March 30th, 2007Yaman

The right in America is not Islamophobic. In fact, it often goes to special lengths to emphasize its impartiality towards the Muslim faith. In the March 2007 edition of the California Patriot, for example, Aditya Kashap confirms suspicions that there are good Muslims somewhere in the world: “it is quite obvious to me that most Muslims are not violent, are law abiding, and are also diligent workers.” Some of these law-abiding Muslims are even so grateful that they work day and night to prove themselves by taking up employment at Wal-Mart and registering Republican. But this isn’t good enough for Kashap, who goes on to justify racial stereotyping in television. No matter how you twist it, these prejudices end up affecting all Muslims.

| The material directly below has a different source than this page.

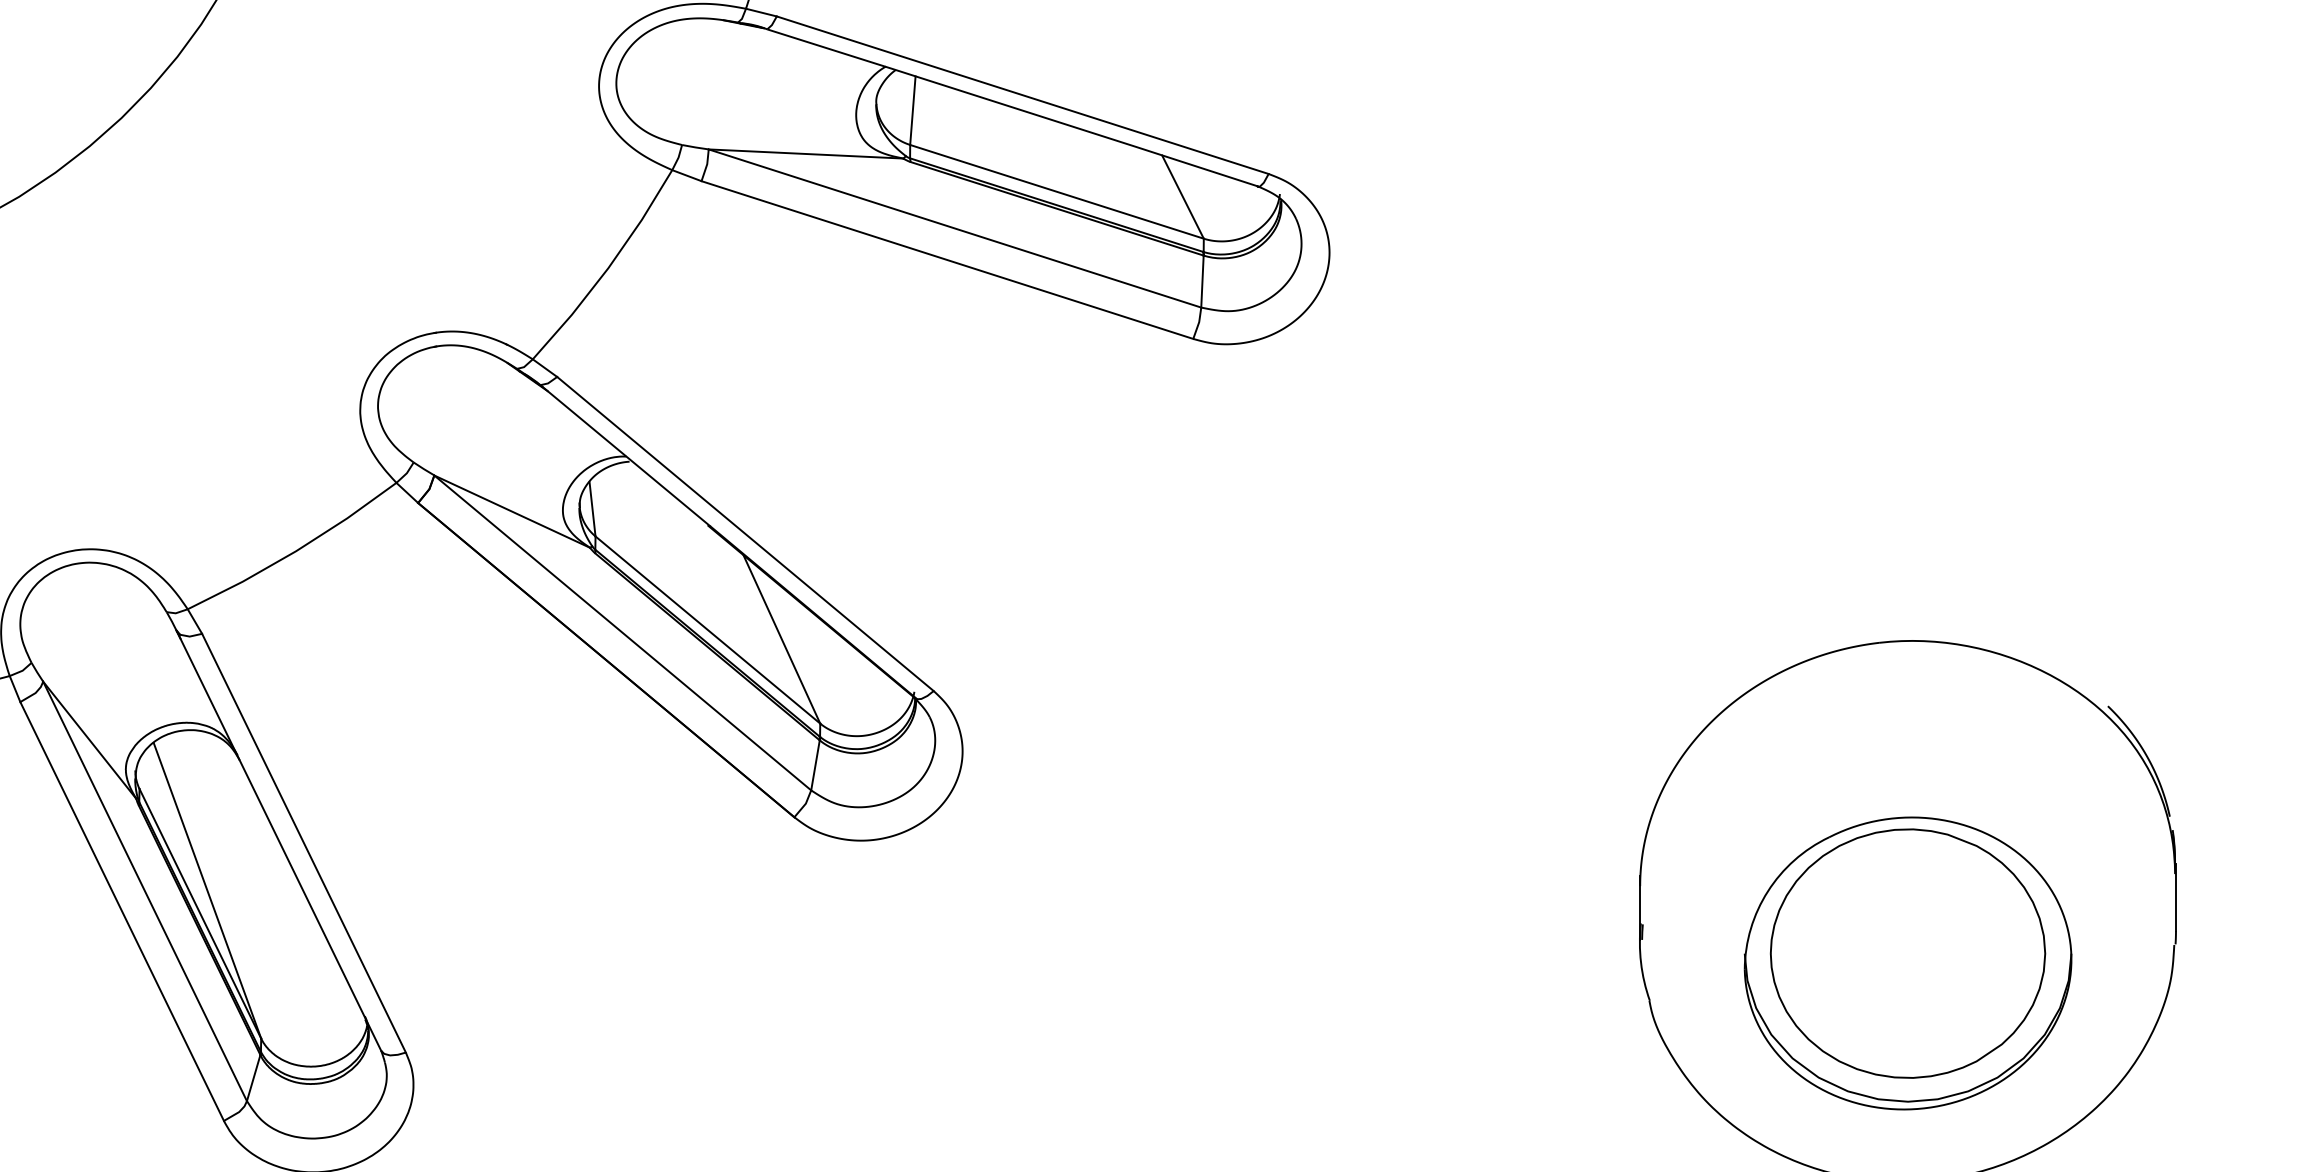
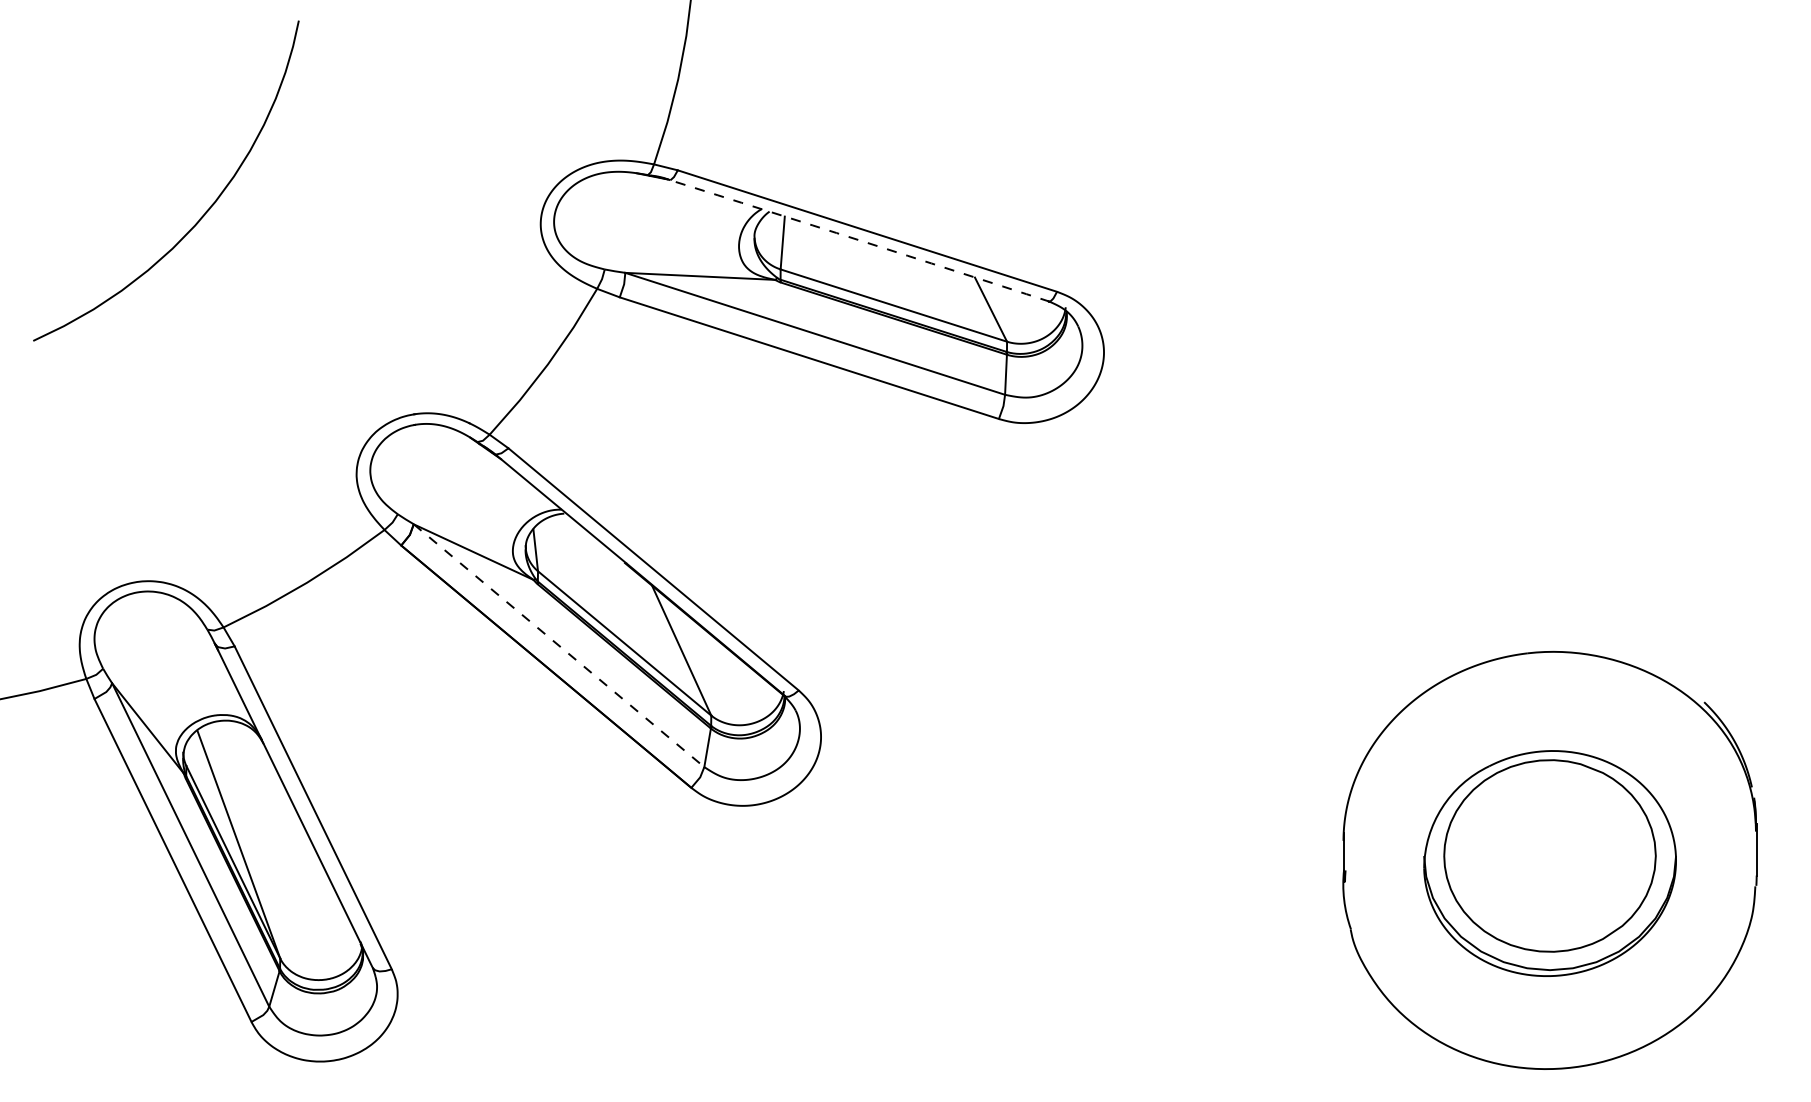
arc: (1013, 107) -> (860, 240), solid -> dashed
line: (623, 633) -> (559, 646), solid -> dashed
part: (1907, 963) -> (1549, 863), moved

In the same magazine last November, Sid Radhakrishnan wrote an entreaty to the Muslims of the world, calling upon the good moderate ones to speak up. “More than a billion Muslims worldwide are lovers of peace and family” so Sid is horrified: “moderate Muslims everywhere, does [the violence in Iraq] not boil your blood?” As he wallowed in desperation thinking of all the good Muslims’ souls, Radhakrishnan managed to remain unperturbed by the ongoing American occupation of Iraq. He similarly wouldn’t want death-by-foreign-occupation to bother any Muslims or, god forbid, cause their blood to boil.

Again last March, eager to jump on the Danish cartoons bandwagon, the California Patriot went to great lengths to show how much it hurt to republish the cartoons. “We sympathize with any peace-loving Muslims who just wish that we would use our free speech in a different way. We wish we didn’t have to publish these cartoons.” Really, they don’t want to hurt you, but you’ve been a bad bunch and you need to be reprimanded. If you’re a moderate peace-loving Muslim, you’ll understand. And never mind that after going to great lengths to show how much it loves Muslims, the California Patriot did somewhat masochistically end up printing the cartoons, blaming any sense of hurt on hatred of freedom.

Fortunately, the phenomenon of the diligent, hard-working, peace-loving, and moderate Muslim has found its way outside the confines of the glamorous California Patriot. In August 2006, the Daily Mail, a British paper, wrote an editorial shortly after a plot to hijack a plane was foiled. The Daily Mail wants Muslims around the world to know that it “bows to no one in its admiration for the decent, hardworking Muslim majority who abhor the dreadful things being done in the name of Islam.” In fact, the editorial board decided to step it up a notch and let the audience know of its certainty that “concerned Muslims played a part in foiling this latest terrorist conspiracy.” And yet, shortly after declaring its belief that Muslims are not the problem, it goes on to blame those same “diligent, hard-working, peace-loving” Muslims for not doing enough to fight the Bad Muslims. It had nothing to say about the decent, hardworking non-Muslims in the world who abhor the dreadful things being done outside of the name of Islam.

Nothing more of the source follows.